In deze zaak heeft de Rechtbank Gelderland op 28 april 2021 uitspraak gedaan in een geschil tussen een besloten vennootschap met beperkte aansprakelijkheid, eiseres, en de naamloze vennootschap N.V. Univé Zorg, gedaagde. De procedure volgde op een eerder tussenvonnis van 3 maart 2021, waarin de rechtbank oordeelde dat voldoende bewijs was geleverd dat de gefactureerde zorg voor de betrokken personen onder de dekking van de verzekering viel, met uitzondering van bepaalde zorg voor 'in en uit bed gaan'. Eiseres werd in de gelegenheid gesteld om een berekening van de gefactureerde zorg over te leggen, waarop Univé kon reageren.
Eiseres heeft de aangepaste facturen overgelegd, waarbij de zorg voor 'in en uit bed gaan' in mindering is gebracht. Univé heeft ingestemd met deze berekeningen, waardoor de rechtbank het totaal van de bedragen, € 135.247,68, toewijsbaar achtte. De rechtbank heeft ook de wettelijke rente toewijsbaar verklaard, aangezien Univé geen verweer voerde tegen deze vordering.

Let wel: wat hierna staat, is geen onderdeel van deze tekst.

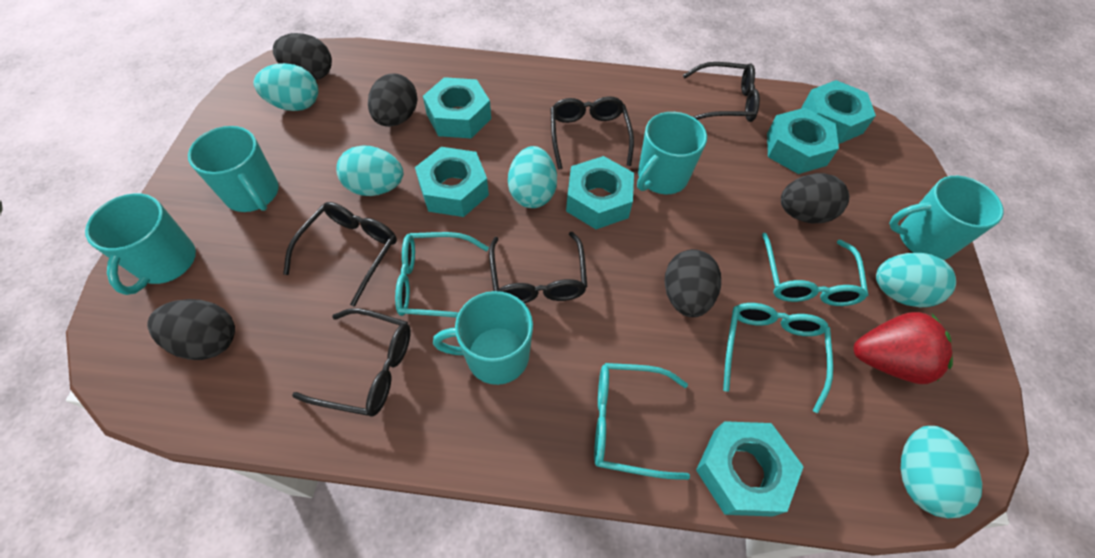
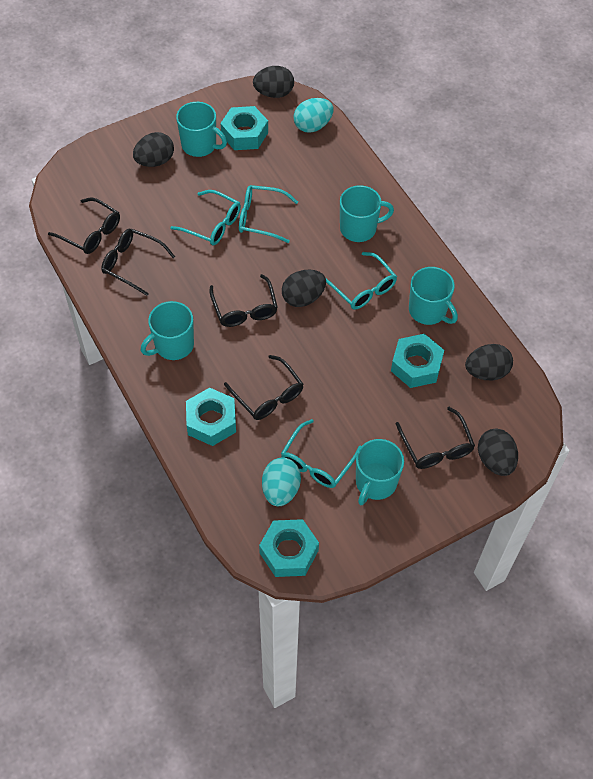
red strawberry: 1 -> 0
turquoise egg: 5 -> 2
turquoise nut: 6 -> 4

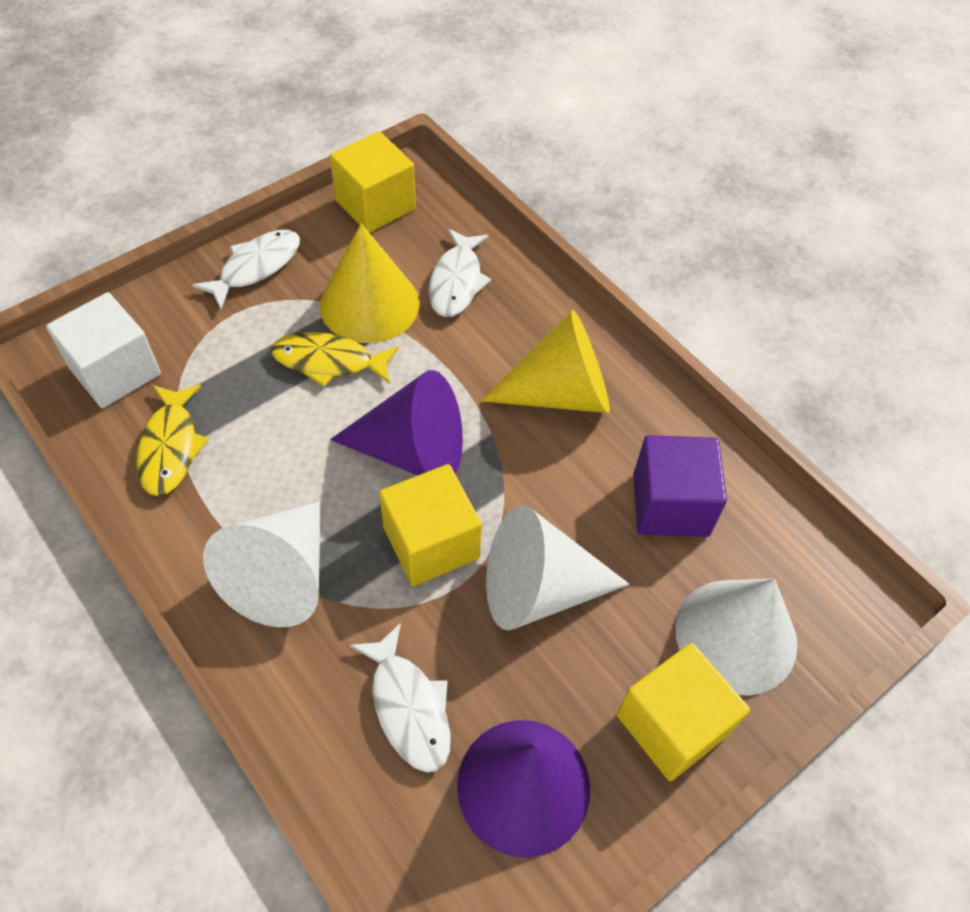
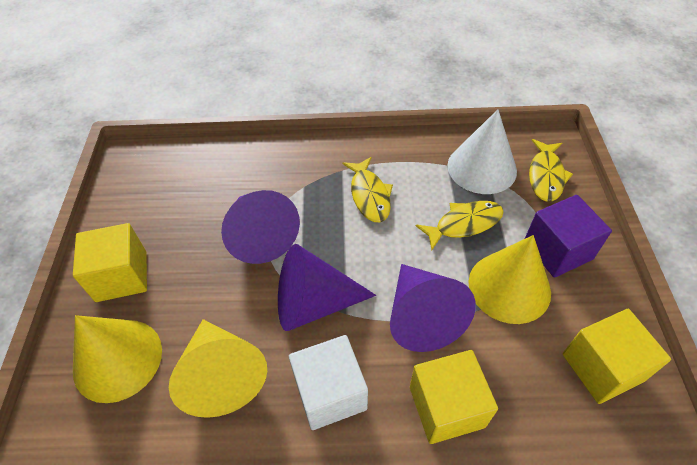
purple cone: 2 -> 3
white cone: 3 -> 1
white fish: 3 -> 0
yellow cone: 2 -> 3
yellow fish: 2 -> 3

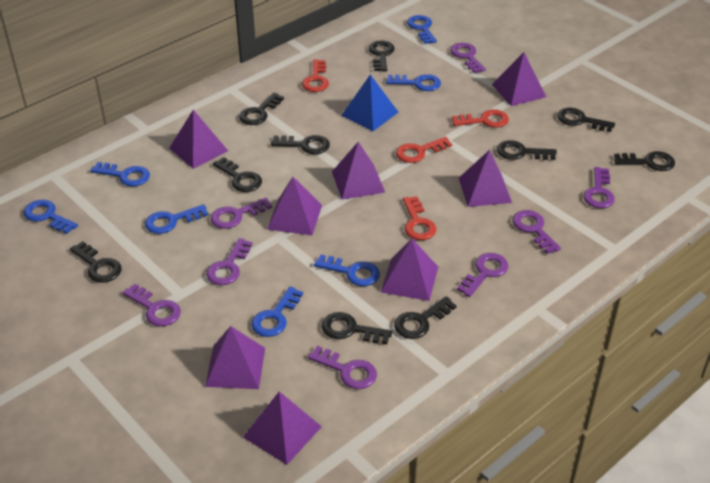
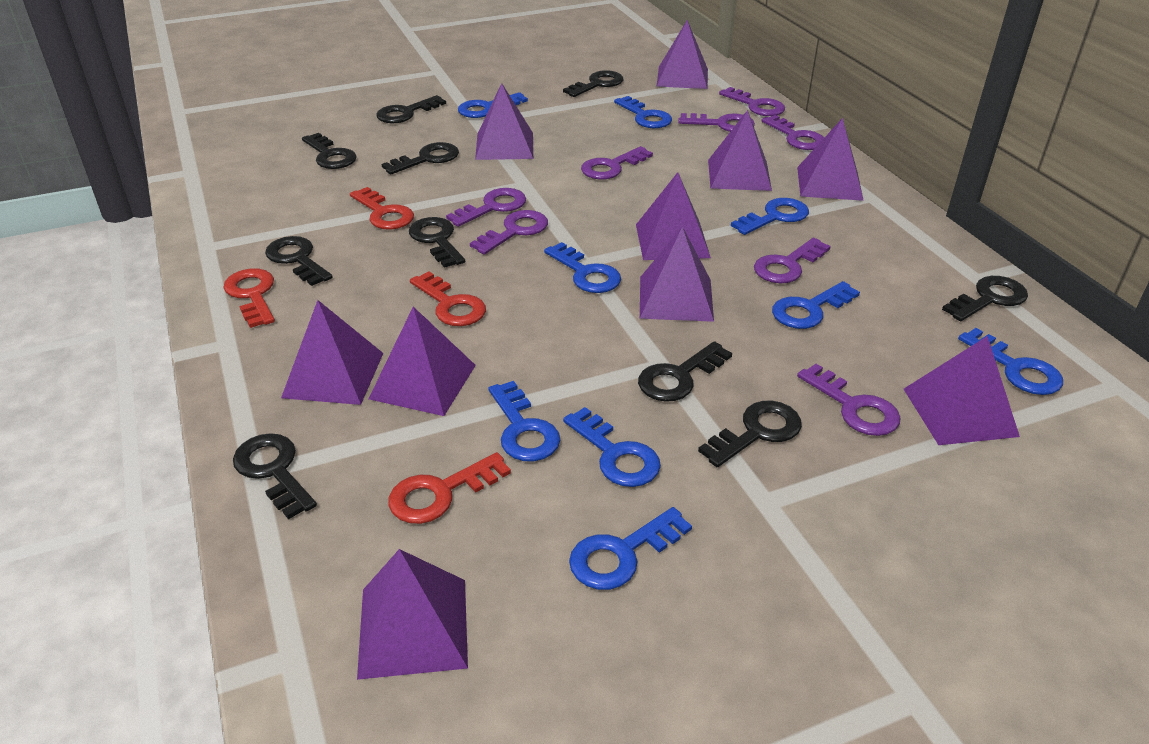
blue key: 7 -> 9
blue pyramid: 1 -> 0
purple pyramid: 8 -> 10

Daarnaast heeft de rechtbank de gevorderde verklaring voor recht afgewezen, omdat eiseres geen belang had bij deze vordering. De gevorderde vergoeding van buitengerechtelijke incassokosten werd eveneens afgewezen, omdat eiseres niet aan haar stelplicht had voldaan. Univé werd als grotendeels in het ongelijk gestelde partij veroordeeld in de proceskosten, die door de rechtbank zijn begroot op € 10.306,83. Het vonnis is uitvoerbaar bij voorraad verklaard en het meer of anders gevorderde is afgewezen.